Ask HN: is customer development necessary for an existing B2B market? - toumhi

I'm in the very early stage of a creation of a startup focused on online file sharing for companies: the idea is to do something like sharefile.com or smartfile.com but in France. So I know that there's a market with established competitors (also a few ones in France). I still can't decide whether doing early customer discovery, testing hypotheses etc is a good idea or whether I should spend time on building a product instead. I'm not sure whether customer development methodology applies for an existing market with existing competitors.
======
mindcrime
Is it _necessary_? That's arguable. Is it a _good idea_? I would argue "yes."

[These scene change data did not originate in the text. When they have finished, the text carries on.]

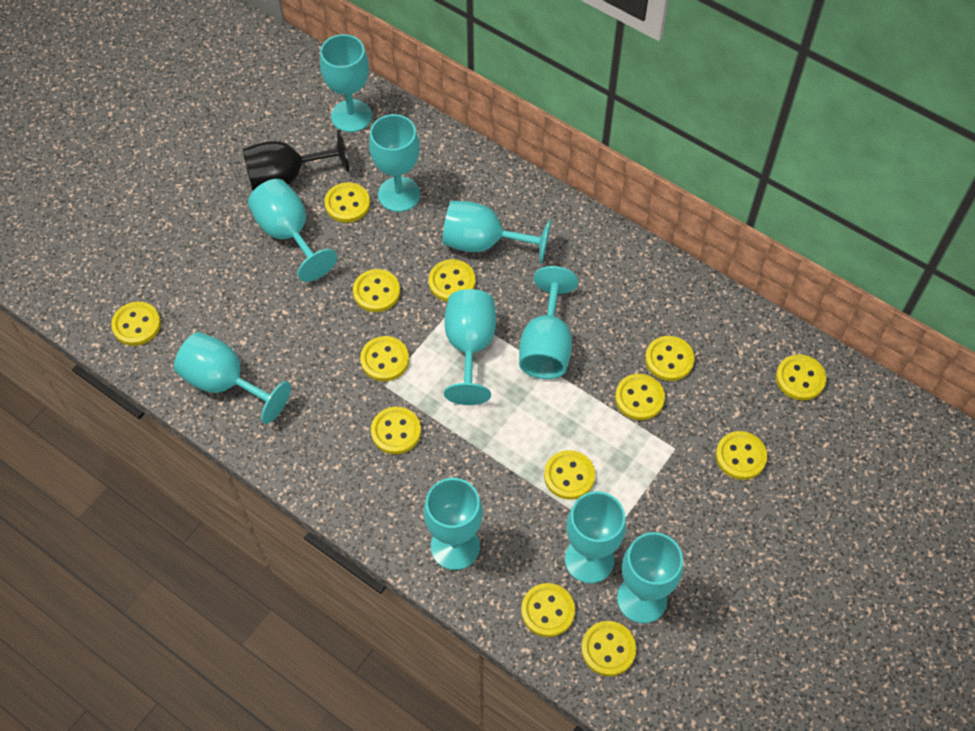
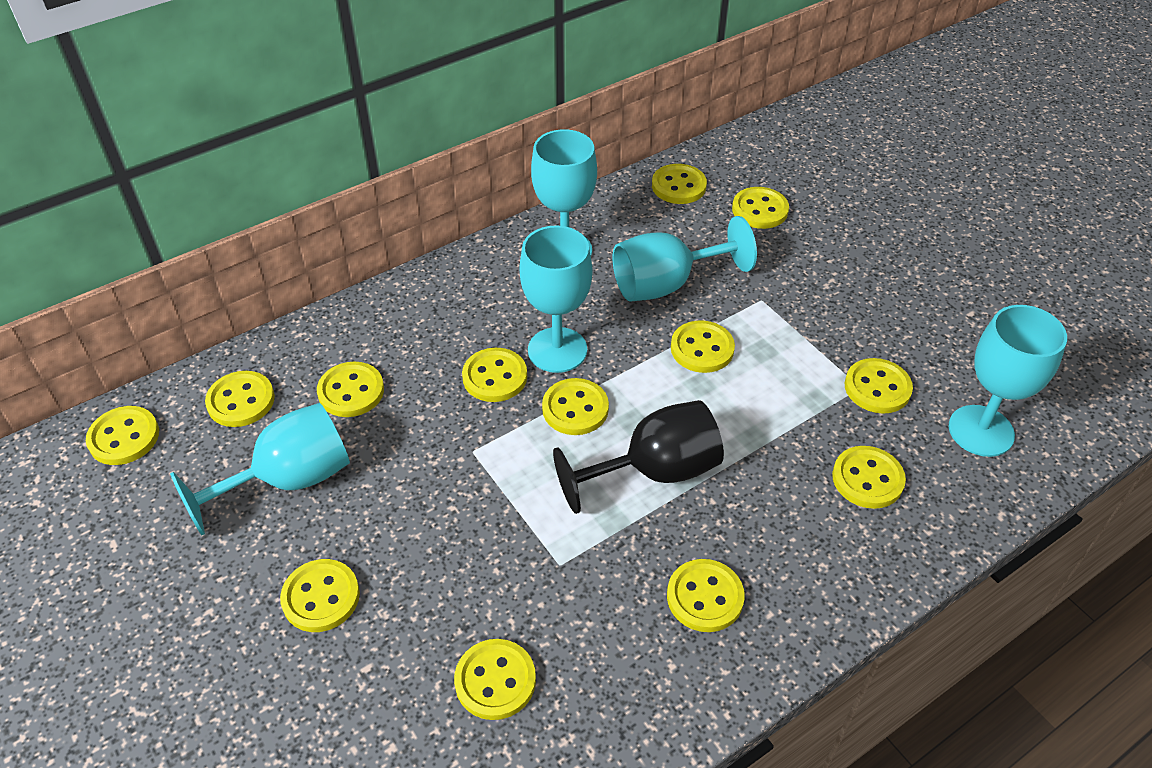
turquoise goblet: 10 -> 5

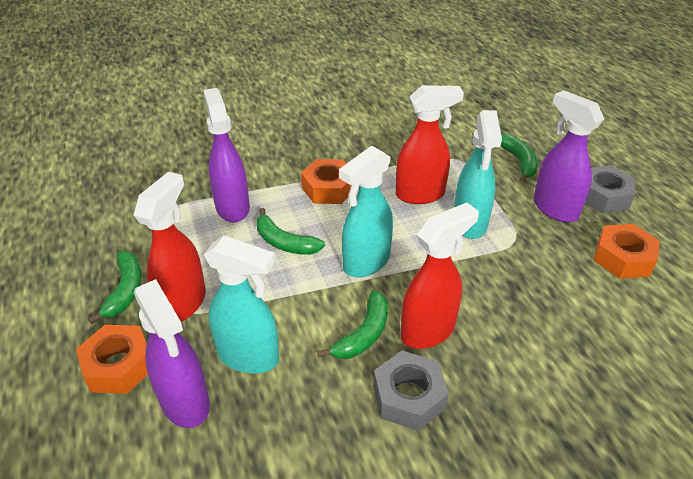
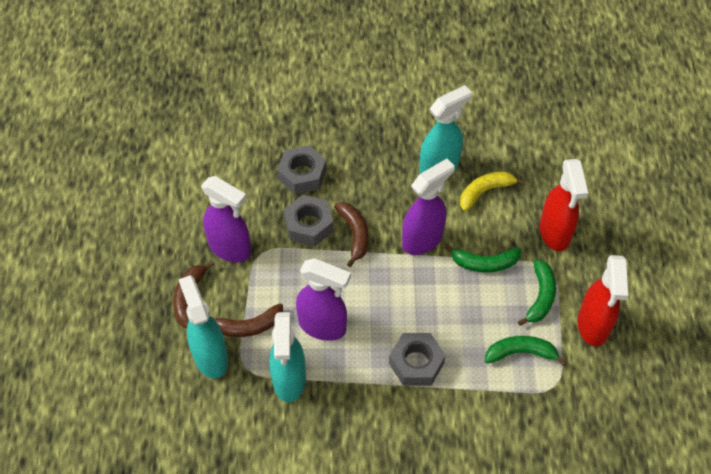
brown banana: 0 -> 3
green banana: 4 -> 3
grey nut: 2 -> 3
orange nut: 3 -> 0
red spray bottle: 3 -> 2
yellow banana: 0 -> 1

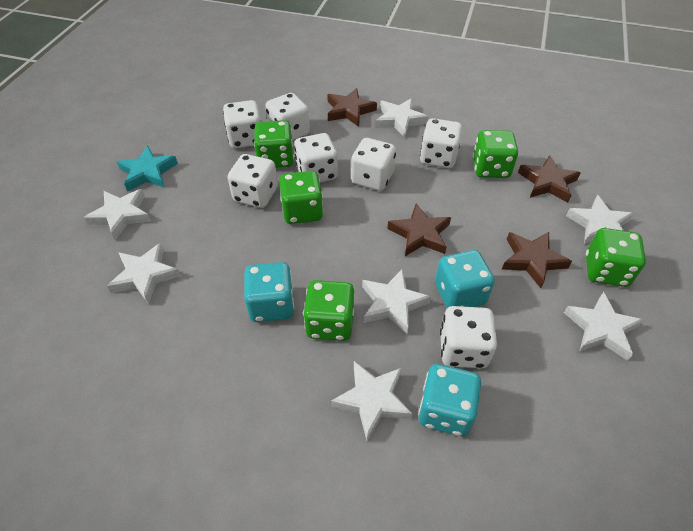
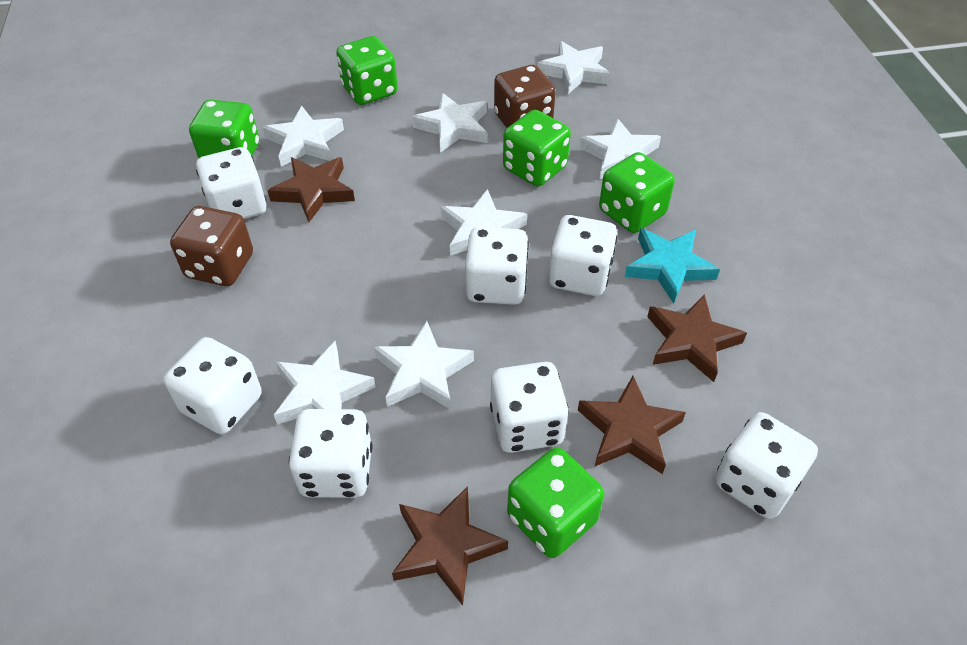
brown dice: 0 -> 2
turquoise dice: 3 -> 0

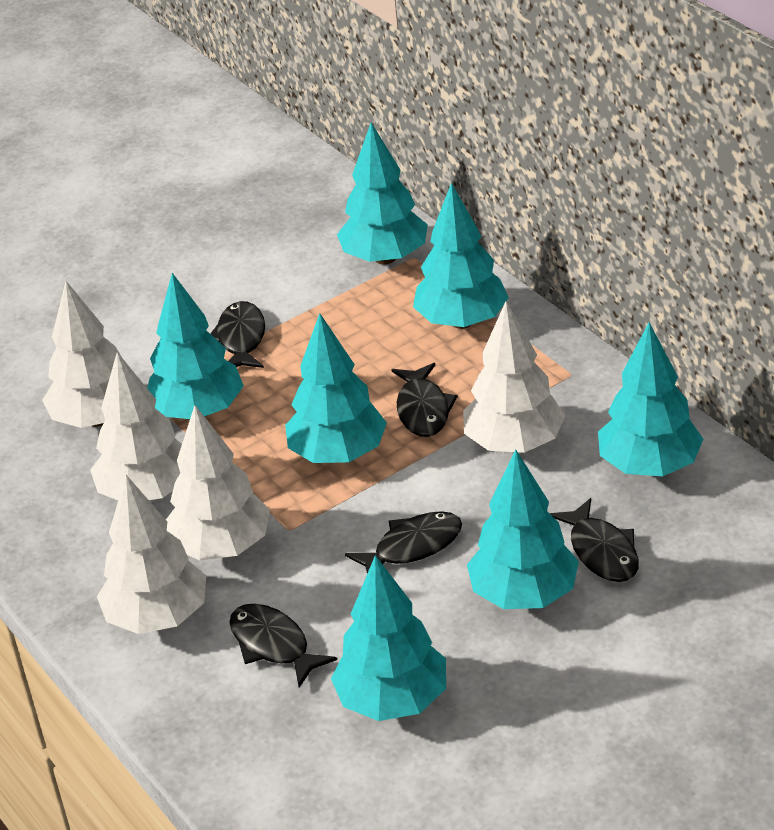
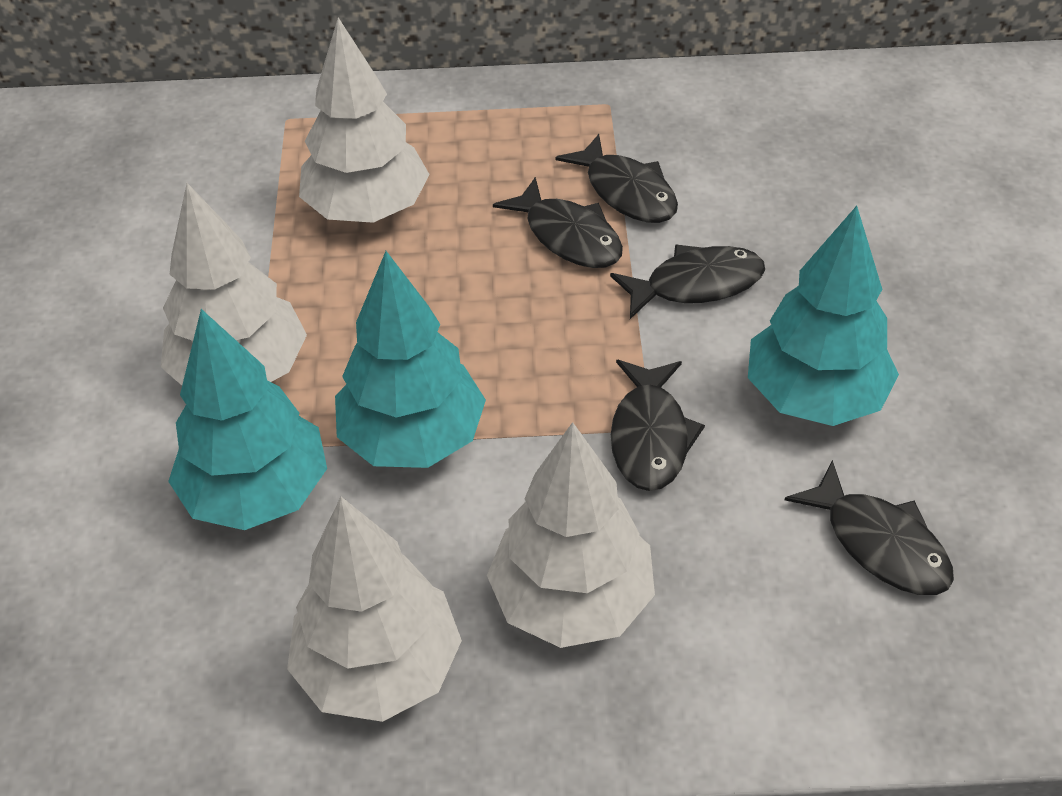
turquoise tree: 7 -> 3
white tree: 5 -> 4

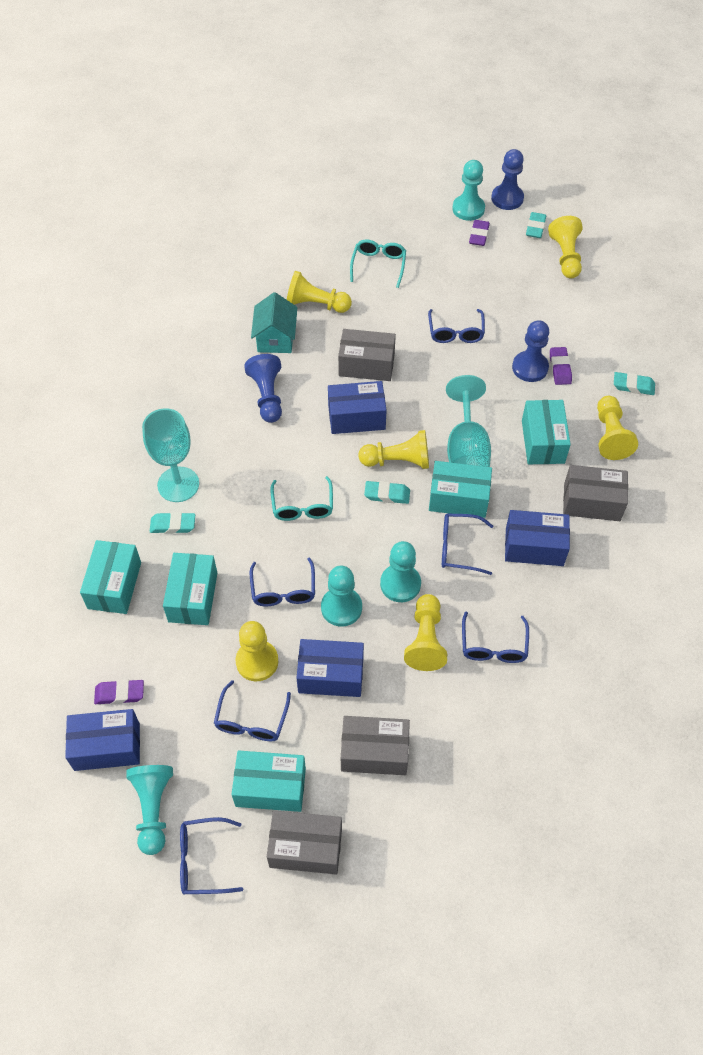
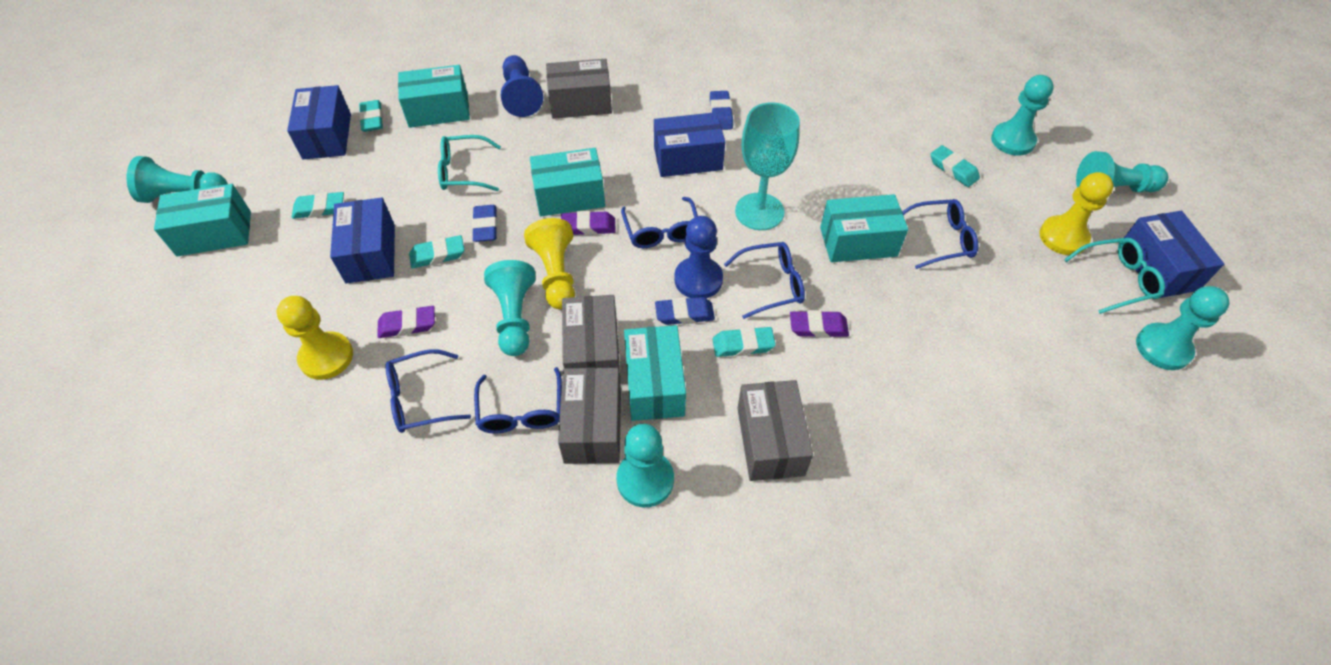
blue eraser: 0 -> 3
blue glasses: 6 -> 5
blue pawn: 3 -> 2
turquoise eraser: 4 -> 5
turquoise goblet: 2 -> 1
turquoise house: 1 -> 0
turquoise pawn: 4 -> 6
yellow pawn: 6 -> 3

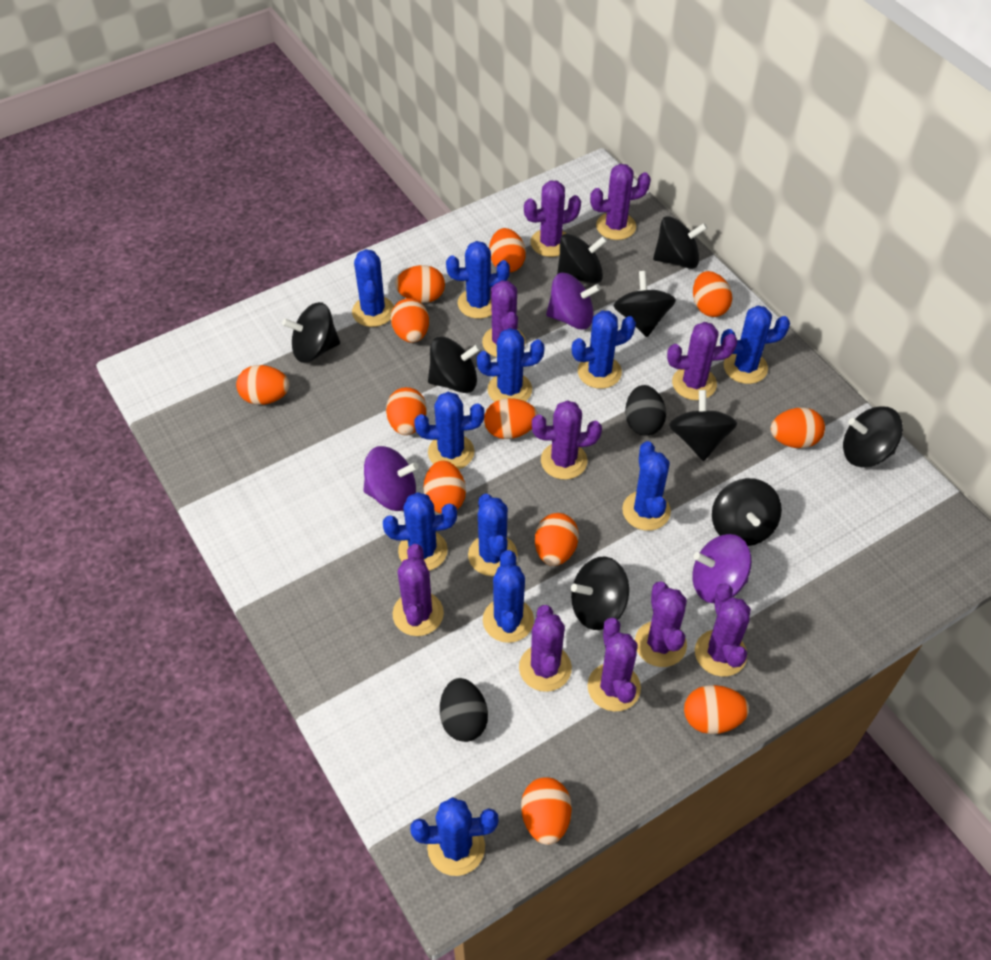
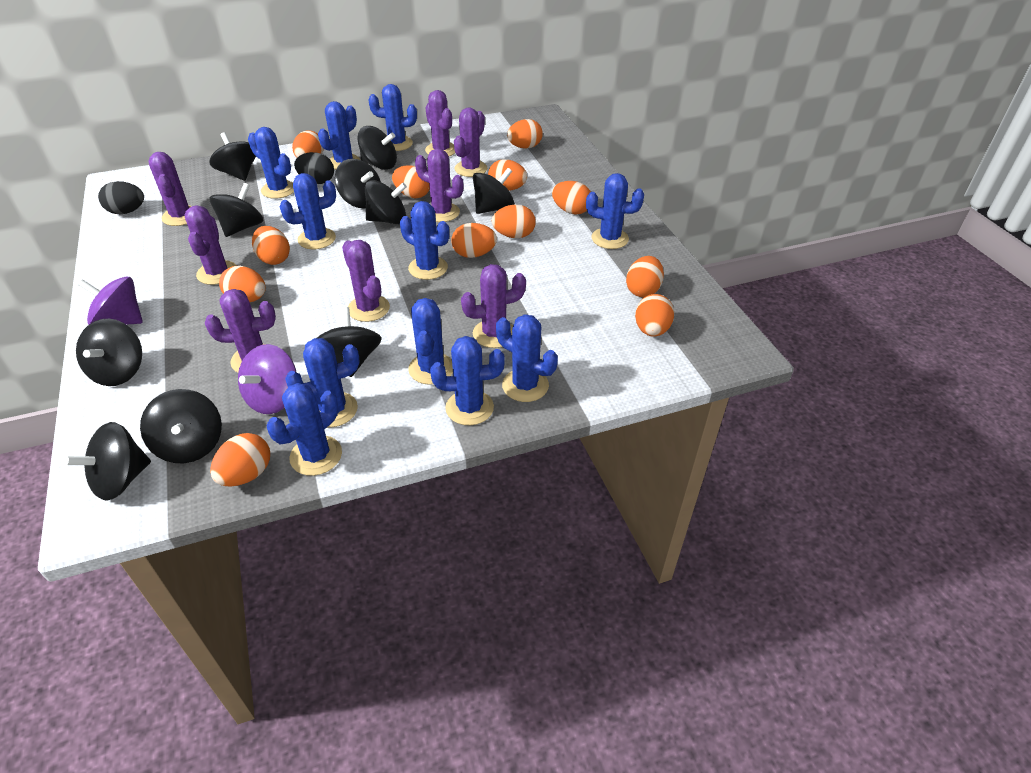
black spinning top: 9 -> 10
purple cactus: 10 -> 8
purple spinning top: 3 -> 2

Think about it... just because there are existing competitors doesn't mean
there's nothing for you to learn. In fact, learning _about_ those competitors
is part of the Customer Development process. How are you going to
differentiate your offering? Here's a hint... having a better handle on the
problems your customers need solved, gives you a leg up on providing a better
solution.

Anyway, if you go through the CD process, as laid out in _The Four Steps to
the Epiphany_ , you'll find that a big part of it is about learning the state
of the existing market, making decisions about market type, positioning, etc.

The other point to realize, as @sgblank himself points out, is that if you
already have a lot of knowledge of the area you're working in, and if your
existing ideas are mostly right, the CD process will just go very fast...
you'll basically just being quickly confirming what you already know. Just
beware of confirmation bias and make sure you're not tricking yourself into
seeing what you want to see.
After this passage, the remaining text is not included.